The Netherlands is one of the world’s largest food exporters and is rapidly emerging as a global center of expertise for the development of agricultural robotics. Innovative schemes across the country are focused on moving toward unmanned farming and horticulture.
One interesting project is seeking to further develop technology created as part of the Crops (“Clever Robots for Crops”) initiative. The EU Seventh Framework Programme (FP7) project has carried out extensive research and development for a robot to harvest sweet peppers.
The Sweeper (short for “Sweet Pepper Robot”) project aims to introduce, test, and validate a robotic harvesting system under real-world conditions — with the ultimate objective of putting first-generation greenhouse harvesting robots onto the market.
“Until now, this has never been achieved — and it will ensure Europe’s leading role in agricultural robotics,” said project coordinator Jochen Hemming, a senior researcher in computer vision and robotics in horticulture at Wageningen University and Research Centre (Wageningen UR).
As well as Wageningen UR, the international consortium includes UmeA University in Sweden, which is responsible for software development, and Proefstation voor de Groenteteelt (PSKW, or Research Station for Vegetable Association) in Belgium.
PSKW is mainly focused on the adjustment of crop morphology to facilitate robotic harvesting.
Another key partner is the Dutch systems integrator Irmato, which is focused on transforming specifically designed subsystems into “practical, useful harvesting equipment.”
If the project is successful, Irmato will probably be responsible for putting the robot on the market.
Cucumber, pepper harvesters took time to mature
Although coy about the exact details, Hemming revealed that the starting point for the new technology is the sweet pepper harvesting demonstrator robot created for the Crops project.
For Sweeper, the team will also use an industrial robotic manipulator, a Fanuc LRMate200iD, alongside colour and 3D cameras — as well as active illumination for fruit detection, ripeness determination, and obstacle avoidance.
In addition, the technology will build on other projects carried out earlier at Wageningen UR, such as an initiative focused on the robotic harvesting of cucumbers.
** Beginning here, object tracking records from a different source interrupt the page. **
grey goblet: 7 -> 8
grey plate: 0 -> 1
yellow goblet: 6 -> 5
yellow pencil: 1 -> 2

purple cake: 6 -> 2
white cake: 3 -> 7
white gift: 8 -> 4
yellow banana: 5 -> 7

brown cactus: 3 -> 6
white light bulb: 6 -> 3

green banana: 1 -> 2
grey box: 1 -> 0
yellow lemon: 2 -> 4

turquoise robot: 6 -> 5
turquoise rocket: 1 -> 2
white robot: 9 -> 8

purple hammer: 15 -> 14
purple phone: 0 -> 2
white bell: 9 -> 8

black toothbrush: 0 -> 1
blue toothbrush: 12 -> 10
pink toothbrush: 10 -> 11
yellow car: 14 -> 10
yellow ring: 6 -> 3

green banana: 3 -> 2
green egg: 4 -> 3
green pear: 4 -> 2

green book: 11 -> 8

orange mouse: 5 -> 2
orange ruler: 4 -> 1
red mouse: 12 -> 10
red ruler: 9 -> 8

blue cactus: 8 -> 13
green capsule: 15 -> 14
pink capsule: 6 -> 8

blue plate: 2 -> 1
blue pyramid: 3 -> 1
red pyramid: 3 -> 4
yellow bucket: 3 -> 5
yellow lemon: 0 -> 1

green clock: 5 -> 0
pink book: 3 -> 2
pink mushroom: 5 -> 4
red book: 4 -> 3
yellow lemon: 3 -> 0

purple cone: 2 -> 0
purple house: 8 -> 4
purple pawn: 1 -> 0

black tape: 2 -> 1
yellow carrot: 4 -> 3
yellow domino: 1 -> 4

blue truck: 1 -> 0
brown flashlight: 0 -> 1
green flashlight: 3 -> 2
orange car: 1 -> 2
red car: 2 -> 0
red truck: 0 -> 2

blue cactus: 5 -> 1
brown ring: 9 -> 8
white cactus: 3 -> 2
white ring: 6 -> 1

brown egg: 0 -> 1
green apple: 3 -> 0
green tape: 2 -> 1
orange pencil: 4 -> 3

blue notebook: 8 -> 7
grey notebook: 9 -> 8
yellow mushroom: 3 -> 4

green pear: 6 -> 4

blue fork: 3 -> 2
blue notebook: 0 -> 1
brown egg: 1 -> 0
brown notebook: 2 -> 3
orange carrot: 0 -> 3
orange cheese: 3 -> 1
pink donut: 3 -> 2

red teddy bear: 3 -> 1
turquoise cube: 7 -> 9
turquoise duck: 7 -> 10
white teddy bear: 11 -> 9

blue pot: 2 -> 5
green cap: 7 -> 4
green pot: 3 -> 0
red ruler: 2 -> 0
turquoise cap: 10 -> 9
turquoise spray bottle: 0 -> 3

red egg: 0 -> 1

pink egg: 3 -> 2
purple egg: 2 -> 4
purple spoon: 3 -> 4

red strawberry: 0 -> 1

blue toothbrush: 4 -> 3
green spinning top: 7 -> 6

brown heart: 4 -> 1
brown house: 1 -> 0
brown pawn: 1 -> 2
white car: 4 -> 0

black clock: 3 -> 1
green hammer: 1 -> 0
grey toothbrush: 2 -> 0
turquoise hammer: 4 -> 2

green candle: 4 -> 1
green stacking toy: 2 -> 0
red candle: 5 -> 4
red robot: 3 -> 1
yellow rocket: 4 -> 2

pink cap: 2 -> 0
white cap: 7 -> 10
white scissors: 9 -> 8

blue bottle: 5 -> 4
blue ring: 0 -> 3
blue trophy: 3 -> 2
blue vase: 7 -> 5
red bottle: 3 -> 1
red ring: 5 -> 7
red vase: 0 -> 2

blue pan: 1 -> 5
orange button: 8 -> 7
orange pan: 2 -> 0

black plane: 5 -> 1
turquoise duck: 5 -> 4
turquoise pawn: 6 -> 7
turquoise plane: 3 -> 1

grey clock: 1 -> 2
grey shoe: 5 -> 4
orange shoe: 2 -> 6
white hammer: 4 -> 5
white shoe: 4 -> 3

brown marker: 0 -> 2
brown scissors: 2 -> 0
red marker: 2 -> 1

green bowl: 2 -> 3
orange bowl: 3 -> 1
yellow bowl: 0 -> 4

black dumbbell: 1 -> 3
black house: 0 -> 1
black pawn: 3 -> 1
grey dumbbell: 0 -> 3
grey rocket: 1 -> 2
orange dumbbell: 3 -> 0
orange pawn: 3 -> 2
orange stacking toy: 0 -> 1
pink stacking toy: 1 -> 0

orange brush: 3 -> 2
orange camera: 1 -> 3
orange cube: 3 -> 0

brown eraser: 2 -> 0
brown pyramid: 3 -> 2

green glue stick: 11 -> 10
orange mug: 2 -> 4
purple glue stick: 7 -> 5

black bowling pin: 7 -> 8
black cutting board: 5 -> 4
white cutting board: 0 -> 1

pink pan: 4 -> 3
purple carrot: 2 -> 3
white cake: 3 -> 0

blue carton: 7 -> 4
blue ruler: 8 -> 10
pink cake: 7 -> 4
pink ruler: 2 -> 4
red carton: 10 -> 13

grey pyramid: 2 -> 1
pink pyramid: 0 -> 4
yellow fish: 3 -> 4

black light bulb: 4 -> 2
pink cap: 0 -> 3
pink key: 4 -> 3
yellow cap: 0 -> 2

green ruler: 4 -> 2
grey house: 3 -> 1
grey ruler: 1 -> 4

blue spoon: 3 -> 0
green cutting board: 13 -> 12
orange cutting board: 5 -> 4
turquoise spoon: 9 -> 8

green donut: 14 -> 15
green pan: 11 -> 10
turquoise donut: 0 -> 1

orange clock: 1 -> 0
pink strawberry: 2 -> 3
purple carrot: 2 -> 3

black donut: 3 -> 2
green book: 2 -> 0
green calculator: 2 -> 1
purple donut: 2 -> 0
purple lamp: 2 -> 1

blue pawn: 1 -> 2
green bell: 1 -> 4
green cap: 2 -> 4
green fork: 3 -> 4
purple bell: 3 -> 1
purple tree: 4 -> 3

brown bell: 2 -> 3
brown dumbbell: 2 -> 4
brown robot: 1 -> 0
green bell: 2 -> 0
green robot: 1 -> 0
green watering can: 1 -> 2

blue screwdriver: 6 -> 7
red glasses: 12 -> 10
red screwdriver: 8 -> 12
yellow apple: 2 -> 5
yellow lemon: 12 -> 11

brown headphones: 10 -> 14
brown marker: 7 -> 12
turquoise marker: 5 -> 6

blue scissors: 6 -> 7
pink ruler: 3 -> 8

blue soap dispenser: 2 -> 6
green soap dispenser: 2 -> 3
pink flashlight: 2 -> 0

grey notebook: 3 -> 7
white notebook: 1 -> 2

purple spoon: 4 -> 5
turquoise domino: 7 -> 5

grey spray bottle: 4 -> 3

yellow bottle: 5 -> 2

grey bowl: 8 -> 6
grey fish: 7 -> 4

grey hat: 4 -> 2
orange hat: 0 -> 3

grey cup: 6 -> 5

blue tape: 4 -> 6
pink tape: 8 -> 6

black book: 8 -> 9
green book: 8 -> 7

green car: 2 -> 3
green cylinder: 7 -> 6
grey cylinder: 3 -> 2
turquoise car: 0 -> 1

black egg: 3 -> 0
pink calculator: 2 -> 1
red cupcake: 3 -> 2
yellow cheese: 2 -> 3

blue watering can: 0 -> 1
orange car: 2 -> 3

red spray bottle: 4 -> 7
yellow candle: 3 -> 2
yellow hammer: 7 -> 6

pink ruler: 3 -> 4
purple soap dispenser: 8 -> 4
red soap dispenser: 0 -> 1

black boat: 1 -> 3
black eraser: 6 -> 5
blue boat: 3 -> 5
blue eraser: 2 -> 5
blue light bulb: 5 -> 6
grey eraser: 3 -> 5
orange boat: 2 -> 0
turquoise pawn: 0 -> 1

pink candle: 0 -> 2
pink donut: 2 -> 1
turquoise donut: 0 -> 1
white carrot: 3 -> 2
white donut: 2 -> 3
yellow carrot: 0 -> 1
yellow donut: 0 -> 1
Although earlier experiments with the integrated pepper harvester have proven the feasibility of harvesting sweet peppers autonomously, Hemming acknowledged that harvest success was limited to “a maximum of 33 percent successfully harvested fruit.”
“The average cycle time to pick a fruit was 94 seconds,” he said. “But much more important is that we made a detailed fault analysis that now serves as input for the Sweeper robot.”
Looking ahead, Hemming added that the main challenges still facing the project team relate to how best to deal with the “unstructured environment” and the “hostile and ever-changing conditions” in the greenhouse, including humidity, high temperature, and changing lighting.
Other potential hurdles include the very limited space between the plants, the dense canopy with fruit occluded by other fruit or leaves, and the “economic feasibility of the system,” he said.
Driverless Greenbot operates at the touch of a button
Elsewhere, Dutch companies Conver BV and Precision Makers have also produced the Greenbot, the first driverless machine developed especially for professionals working in the agricultural sector who have to carry out repetitive tasks on a regular basis, such as working in fruit cultivation, horticulture, agriculture, or the municipal sector.
The Greenbot uses patented “Teach and Playback” technology to perform a wide range of activities “with no manual input whatsoever,” explained Ralf Kroonen, product manager at Copenhagen-based Precision Makers.
To program the system, users simply press the teach button to start recording a route, before the device begins driving, mowing, and spraying.
“The system stores every action, including steering, accelerating, mowing and spraying, multiple times per second,” said Kroonen.
“The system is able to store hundreds of routes,” he added. “To repeat a recorded route, simply select the appropriate route, and drive the tractor to the starting point. Press ‘Go,’ and the tractor will repeat the recorded route precisely and unmanned.”
More on Agricultural Robotics:
- Farmers Start to Benefit From Automated Ground Vehicles
- Precision Agriculture Cultivates Demand for Drones
- Startup Naio Technologies Raises $3.2 Million for Agribotics
- Soft Robotics Raises $5 Million for Flexible Fingers
- Japan’s Spread Co., Builds the Biggest Automated Lettuce Farm
- From Windmills to Robots: Dutch Maintain Knack for Innovation
The Greenbot has already undergone a successful testing regime at an orchard in the Netherlands, and Kroonen confirmed that the first Greenbot has now been sold to a contractor in the country’s municipal sector.
Conver is working to introduce the machine in the U.K. and other European nations, as well as the U.S.and Japan, said Tom Rosier, sales director at the company.
“The markets are unlimited — tractors are used in so many ways; we will see what markets would be finally the best,” he noted.